Here at FOTL Headquarters we're mostly into outdoor fun, good eats, and wild foods that have more than merely survival appeal. True, we've been known to expound on the 
nutritional benefits of weeds and concoct the occasional 
tonic, but we leave the wild medicinal trade to those herbalists, shamans, witchdoctors, and other alternative health practitioners who supposedly know what they're doing. 

However, like the law, there is a time to take one's own personal health and well-being into one's own hands. And so it is with my ornery lower spine, specifically the troublesome connector at 
L5-S1. That's the vertebra where your lumbar and sacrum meet, an intersection of misery for many a modern human that has come down from the trees only to sit at a desk or drive a car. Mine's been hassling me for about five years now and I'm looking at drastic measures, though before such measures can be implemented I'm going to try one last crazy off-the-wall treatment...
...a drop of fly agaric for what ails me. Also known by it's scientific name, 
Amanita muscaria, this totemic toadstool from temperate woodlands around the globe was called "fly agaric" by the Romans for its use to ward off winged pests.

 It hails from the dreaded 
Amanita genus, home to the most deadly mushrooms in the world, such as the 
death cap (
Amanita phalloides) and 
destroying angel (
Amanita bisporigera et al).
The fly agaric isn't deadly poisonous except in the largest doses, but it packs a wallop just the same, a hallucinogenic brain warp that is said to have inspired Lewis Carroll to send Alice down the rabbit hole. Accounts vary. Some have reported transcendent spiritual experiences, others talk of nightmarish fits and vomiting. A forager friend of mine believes the North American variety doesn't contain enough pyschoactive ingredients to do much at all.
I write about this beautiful mushroom's sketchy history in 
my book. Quickly: Its psychoactive compounds have been known for millennia and nomadic Siberian tradesman reputedly ate the mushroom for the buzz when their beloved vodka was in short supply. Their reindeer ate it too, and both parties apparently ate the yellow snow around them that contained traces of the excreted drug. 

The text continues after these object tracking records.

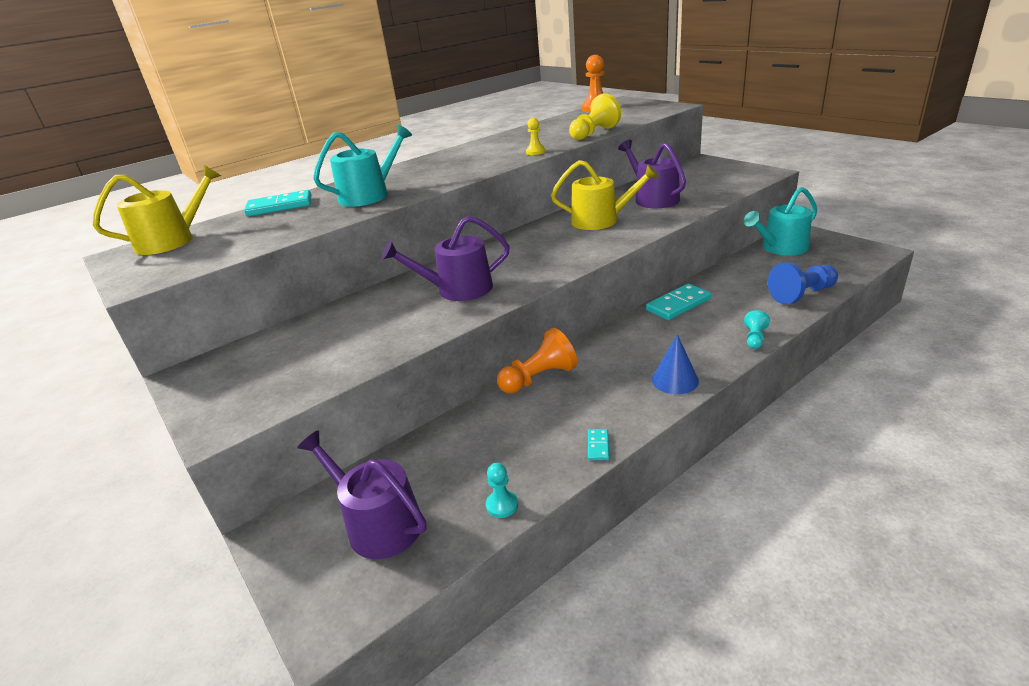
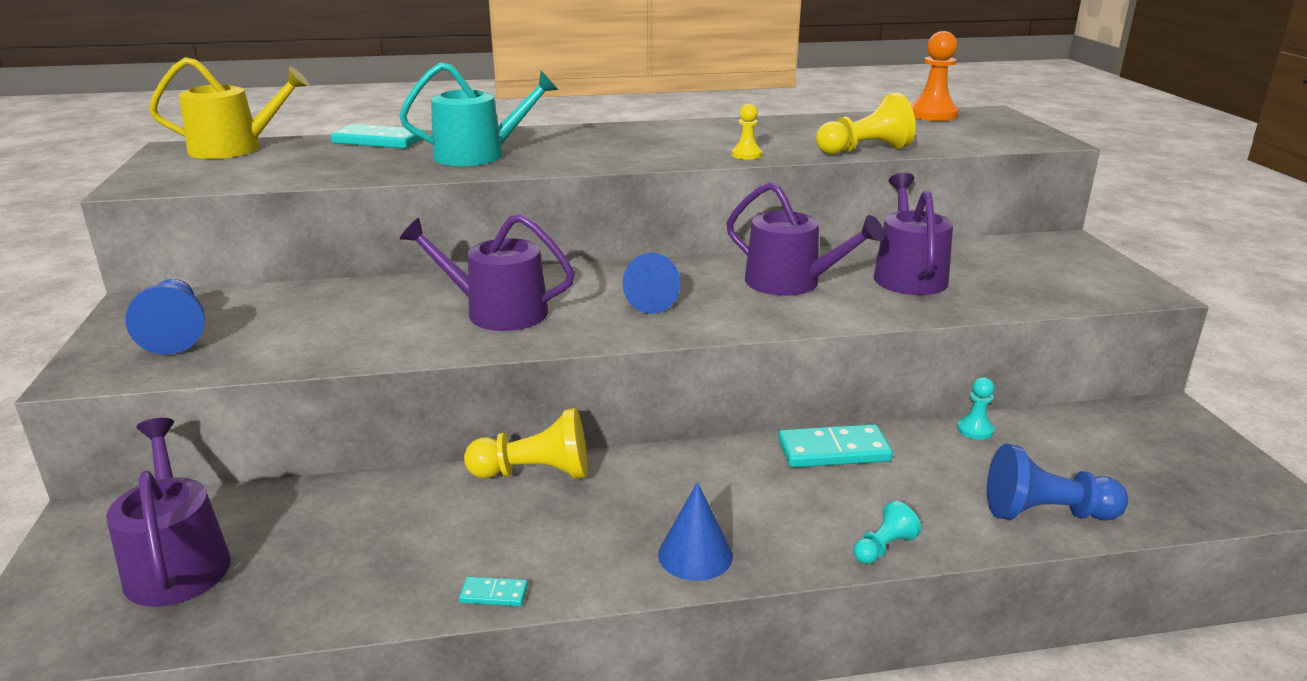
camera: 25 degrees right, 5 degrees down
(248, 379) = (175, 333): none -> blue pawn
(502, 505) = (308, 609): turquoise pawn -> turquoise pawn (975, 430)
(538, 255) = (646, 302): none -> blue cone
(539, 378) = (535, 473): orange pawn -> yellow pawn
(598, 446) = (494, 594): turquoise domino -> turquoise domino turned 60 degrees clockwise
(601, 220) = (791, 283): yellow watering can -> purple watering can
(780, 248) = (1105, 427): turquoise watering can -> none

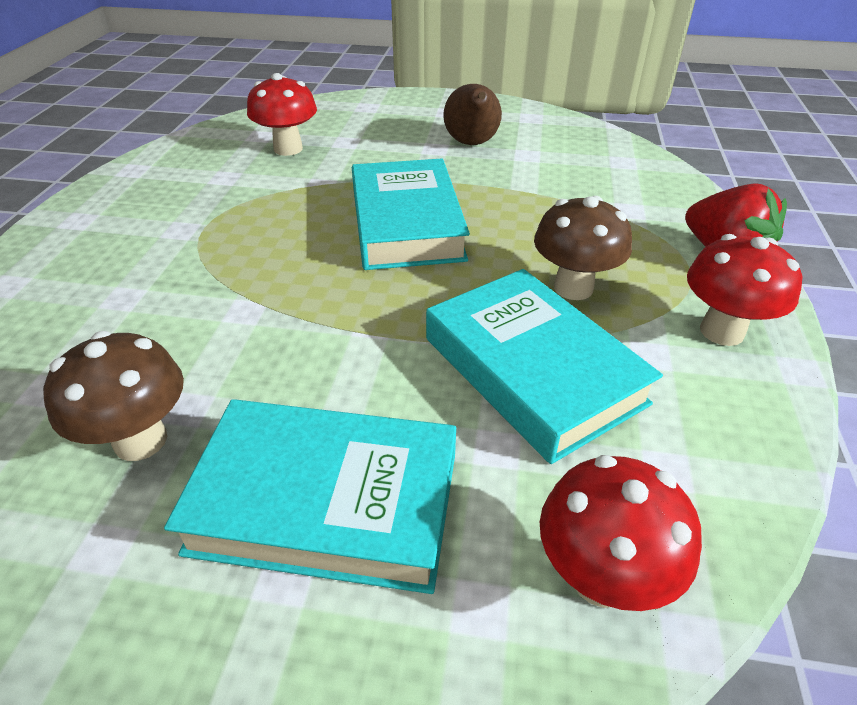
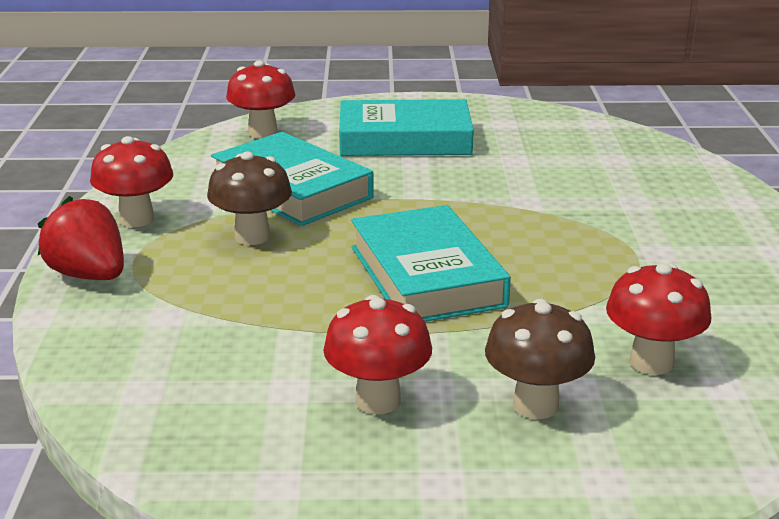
camera: 170 degrees right, 15 degrees down
(140, 440) = (526, 148): brown mushroom -> brown mushroom (535, 405)
(472, 144) = (378, 400): brown pear -> red mushroom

More than a few ethnobotanists have suggested that certain forms of Christmas iconography might derive from this behavior: jolly man dressed in red, flying reindeer, and so on.
As for me, my interest was piqued after reading 
this page on Henriette's Herbal pages. According to Henriette: just rub "2-3 drops of tincture on the spine, when sciatica hits. Relief is pretty much instant." She posits that the tincture "relaxes the muscles around the spine, where the hurt comes from, and when those muscles are finally allowed to relax they stop clamping bone all over the pinched nerve, which means the nerve can finally relax." 
I've made my tincture according to the instructions, first chopping up a bunch of nice 
Amanita muscaria buttons, then packing them into a half-pint canning jar and covering with vodka.